The first connection came with a Minnesota-based attorney named Gregory Luce, who recently launched a website for his Adoptee Rights Law Center. In his own words, Luce writes, “Nationally, however, we will work with lawyers and activists to develop legal strategies to advance adoptee rights, whether through legal briefs and research, support to lawyers on the ground, pro bono representation for adoptees, or coordination of state-by-state legal efforts.”

Luce has published a detailed state-by-state analysis of the state-level and mostly restrictive adoption laws. Anyone who is interested in the larger policy framework that continues to deny civil rights to adoptees should bookmark this page.

It was fun to connect with Darryl McDaniels, fellow adoptee and internationally known rapper, over Twitter about something we both care about.
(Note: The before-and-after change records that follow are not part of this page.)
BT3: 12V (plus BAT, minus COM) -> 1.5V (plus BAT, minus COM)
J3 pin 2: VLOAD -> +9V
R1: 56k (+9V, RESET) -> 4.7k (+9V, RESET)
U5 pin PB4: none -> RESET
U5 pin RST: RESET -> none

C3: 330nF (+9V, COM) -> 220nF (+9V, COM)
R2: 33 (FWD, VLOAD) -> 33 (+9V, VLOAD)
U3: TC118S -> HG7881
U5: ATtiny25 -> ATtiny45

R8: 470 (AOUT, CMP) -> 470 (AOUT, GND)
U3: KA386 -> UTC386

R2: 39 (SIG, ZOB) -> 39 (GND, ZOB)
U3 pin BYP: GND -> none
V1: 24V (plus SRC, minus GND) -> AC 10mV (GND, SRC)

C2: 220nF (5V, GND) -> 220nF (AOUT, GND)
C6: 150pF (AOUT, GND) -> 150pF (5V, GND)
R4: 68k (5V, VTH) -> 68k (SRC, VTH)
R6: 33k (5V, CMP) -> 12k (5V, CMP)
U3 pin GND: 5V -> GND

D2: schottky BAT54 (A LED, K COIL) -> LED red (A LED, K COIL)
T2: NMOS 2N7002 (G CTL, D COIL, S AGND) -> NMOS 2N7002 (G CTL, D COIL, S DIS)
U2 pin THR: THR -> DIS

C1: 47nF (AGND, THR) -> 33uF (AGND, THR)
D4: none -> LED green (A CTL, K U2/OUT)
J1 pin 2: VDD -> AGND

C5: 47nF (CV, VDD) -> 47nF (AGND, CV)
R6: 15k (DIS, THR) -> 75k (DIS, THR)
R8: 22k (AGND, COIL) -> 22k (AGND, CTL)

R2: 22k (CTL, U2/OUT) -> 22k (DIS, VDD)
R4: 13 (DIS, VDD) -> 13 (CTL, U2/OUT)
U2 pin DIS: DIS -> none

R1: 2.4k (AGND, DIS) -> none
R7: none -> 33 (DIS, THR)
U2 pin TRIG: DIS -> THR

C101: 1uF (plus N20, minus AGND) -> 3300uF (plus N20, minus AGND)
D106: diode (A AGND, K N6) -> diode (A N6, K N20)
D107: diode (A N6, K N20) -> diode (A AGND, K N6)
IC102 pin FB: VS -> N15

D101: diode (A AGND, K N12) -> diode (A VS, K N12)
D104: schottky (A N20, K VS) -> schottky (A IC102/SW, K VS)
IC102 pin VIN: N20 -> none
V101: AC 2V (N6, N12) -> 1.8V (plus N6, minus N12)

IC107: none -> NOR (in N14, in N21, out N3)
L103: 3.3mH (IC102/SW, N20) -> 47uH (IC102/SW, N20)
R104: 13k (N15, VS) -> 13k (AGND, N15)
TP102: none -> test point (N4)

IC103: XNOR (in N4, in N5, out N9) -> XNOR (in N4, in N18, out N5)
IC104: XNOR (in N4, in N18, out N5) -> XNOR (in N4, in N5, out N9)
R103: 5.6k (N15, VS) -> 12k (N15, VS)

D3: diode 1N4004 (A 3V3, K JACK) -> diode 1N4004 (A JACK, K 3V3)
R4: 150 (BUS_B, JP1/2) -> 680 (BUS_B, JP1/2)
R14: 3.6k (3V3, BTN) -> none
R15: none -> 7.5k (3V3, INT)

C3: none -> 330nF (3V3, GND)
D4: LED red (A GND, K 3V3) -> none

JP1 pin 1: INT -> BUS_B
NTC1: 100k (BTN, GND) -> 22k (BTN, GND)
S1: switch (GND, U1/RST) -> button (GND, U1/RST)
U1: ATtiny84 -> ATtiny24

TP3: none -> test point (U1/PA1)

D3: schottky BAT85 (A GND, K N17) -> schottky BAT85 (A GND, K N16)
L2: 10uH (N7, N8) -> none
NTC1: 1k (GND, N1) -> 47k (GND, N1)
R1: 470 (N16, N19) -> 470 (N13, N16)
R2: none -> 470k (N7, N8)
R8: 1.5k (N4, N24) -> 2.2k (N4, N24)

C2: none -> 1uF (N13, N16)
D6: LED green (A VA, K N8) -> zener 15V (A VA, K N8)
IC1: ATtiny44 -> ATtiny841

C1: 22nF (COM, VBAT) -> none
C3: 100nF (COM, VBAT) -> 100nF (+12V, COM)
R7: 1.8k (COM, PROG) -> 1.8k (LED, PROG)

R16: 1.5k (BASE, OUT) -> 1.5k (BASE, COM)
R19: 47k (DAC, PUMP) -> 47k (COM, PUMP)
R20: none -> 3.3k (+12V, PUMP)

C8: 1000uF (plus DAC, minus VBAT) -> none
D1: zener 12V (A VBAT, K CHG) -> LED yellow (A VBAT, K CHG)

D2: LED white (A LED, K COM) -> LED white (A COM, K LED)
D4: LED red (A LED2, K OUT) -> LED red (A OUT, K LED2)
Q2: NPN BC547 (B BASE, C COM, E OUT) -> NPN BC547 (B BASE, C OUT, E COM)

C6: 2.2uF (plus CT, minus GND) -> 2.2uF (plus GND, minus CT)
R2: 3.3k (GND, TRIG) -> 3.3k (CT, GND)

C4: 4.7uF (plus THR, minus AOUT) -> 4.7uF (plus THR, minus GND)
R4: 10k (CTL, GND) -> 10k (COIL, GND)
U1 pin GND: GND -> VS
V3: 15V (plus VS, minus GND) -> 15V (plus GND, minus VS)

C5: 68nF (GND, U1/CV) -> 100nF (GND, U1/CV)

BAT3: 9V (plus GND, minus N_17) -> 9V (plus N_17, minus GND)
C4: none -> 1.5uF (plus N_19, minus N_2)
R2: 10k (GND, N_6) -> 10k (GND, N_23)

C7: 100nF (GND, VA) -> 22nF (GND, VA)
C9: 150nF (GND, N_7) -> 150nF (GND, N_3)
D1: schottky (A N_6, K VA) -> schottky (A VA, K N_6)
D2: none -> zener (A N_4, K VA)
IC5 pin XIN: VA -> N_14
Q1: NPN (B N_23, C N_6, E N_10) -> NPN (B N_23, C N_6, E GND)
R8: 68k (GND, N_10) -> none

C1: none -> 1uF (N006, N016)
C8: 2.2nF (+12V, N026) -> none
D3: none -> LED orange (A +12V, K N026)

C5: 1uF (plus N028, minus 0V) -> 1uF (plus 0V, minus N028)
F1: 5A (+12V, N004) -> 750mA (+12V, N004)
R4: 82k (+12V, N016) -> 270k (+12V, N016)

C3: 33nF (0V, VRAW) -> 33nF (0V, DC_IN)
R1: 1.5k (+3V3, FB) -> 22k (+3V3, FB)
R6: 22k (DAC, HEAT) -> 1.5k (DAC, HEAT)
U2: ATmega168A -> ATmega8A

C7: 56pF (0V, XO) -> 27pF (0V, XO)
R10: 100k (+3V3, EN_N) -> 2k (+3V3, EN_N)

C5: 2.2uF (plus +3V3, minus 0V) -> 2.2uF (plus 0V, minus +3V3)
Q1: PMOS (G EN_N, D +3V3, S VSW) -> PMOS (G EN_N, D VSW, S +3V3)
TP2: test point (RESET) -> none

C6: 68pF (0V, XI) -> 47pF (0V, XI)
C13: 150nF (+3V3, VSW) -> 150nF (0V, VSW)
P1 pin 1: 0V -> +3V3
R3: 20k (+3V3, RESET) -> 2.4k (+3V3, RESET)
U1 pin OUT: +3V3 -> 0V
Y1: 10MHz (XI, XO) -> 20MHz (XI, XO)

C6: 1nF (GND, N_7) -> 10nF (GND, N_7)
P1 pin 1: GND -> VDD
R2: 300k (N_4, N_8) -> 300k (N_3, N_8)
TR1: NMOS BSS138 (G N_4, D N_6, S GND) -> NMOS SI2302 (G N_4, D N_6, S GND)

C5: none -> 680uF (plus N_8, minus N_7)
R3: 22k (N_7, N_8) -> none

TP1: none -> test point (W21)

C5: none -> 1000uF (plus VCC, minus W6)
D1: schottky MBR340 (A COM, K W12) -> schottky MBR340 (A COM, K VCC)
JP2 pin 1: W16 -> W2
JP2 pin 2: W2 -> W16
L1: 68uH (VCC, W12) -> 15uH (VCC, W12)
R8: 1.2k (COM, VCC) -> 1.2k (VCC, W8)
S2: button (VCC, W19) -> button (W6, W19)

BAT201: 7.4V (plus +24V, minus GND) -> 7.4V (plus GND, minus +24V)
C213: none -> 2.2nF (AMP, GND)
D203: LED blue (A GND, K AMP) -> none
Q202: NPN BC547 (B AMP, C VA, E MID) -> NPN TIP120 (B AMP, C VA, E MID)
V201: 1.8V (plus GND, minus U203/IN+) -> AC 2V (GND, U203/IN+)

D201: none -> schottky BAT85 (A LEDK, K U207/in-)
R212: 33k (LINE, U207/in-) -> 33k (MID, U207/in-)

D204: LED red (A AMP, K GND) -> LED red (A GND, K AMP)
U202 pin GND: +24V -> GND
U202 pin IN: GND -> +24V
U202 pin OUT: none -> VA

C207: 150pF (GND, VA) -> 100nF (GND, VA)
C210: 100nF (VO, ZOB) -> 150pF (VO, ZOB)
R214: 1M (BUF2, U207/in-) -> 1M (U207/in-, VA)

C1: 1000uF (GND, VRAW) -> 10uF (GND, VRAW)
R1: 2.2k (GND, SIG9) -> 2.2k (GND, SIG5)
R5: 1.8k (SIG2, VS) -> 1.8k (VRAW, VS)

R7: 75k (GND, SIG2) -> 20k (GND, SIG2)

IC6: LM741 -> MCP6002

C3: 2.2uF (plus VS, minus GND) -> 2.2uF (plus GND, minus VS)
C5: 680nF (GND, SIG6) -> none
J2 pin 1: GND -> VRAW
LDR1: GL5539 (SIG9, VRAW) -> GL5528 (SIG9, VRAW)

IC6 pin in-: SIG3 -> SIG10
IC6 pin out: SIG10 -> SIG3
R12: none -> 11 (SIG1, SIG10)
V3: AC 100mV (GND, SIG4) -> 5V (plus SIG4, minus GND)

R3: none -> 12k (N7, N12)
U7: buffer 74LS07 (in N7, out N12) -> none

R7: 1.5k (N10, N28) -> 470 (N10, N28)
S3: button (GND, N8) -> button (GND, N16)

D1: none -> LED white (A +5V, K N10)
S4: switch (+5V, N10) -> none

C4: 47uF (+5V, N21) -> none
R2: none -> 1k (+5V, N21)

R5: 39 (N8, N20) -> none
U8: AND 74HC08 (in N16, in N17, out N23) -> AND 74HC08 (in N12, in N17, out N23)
Luce is not in the business of framing adoption as a wonderful “gift” or trying to be part of the larger and international adoption industrial complex. (That is what I call it in my forthcoming book, You Don’t Know How Lucky You Are.) We exchanged a couple of emails. I shared with him my research findings on practices in Michigan, which I have published on my website. I’m glad to know there is an advocate who is using his legal expertise in this overlooked area of discrimination.

My second Twitter connection occurred when I sent a thank-you Tweet to Darryl McDaniels, one of the founders of the path-breaking rap group Run DMC. He had Tweeted support for adoption-records reform legislation in his home state, New York.

McDaniels, like me, is an adoptee. Like me, he found his family. McDaniels also created one of the best portrayals of the American adoption experience in the cover he did with fellow adoptee and singer-songwriter Sarah McLachlan of Just Like Me. The video shows McDaniels’ birth and relinquishment in 1964, and what that meant to him and his birth mother.

To my pleasant surprise, McDaniels wrote me back with a nice Tweet that made me smile. That Tweet received more than 1,000 views when I last checked. It is very nice to know that there are strangers out there who are working toward the same goal, but with different tools and with great energy and commitment for the same thing—the right to what is theirs as a birthright: their original birth records.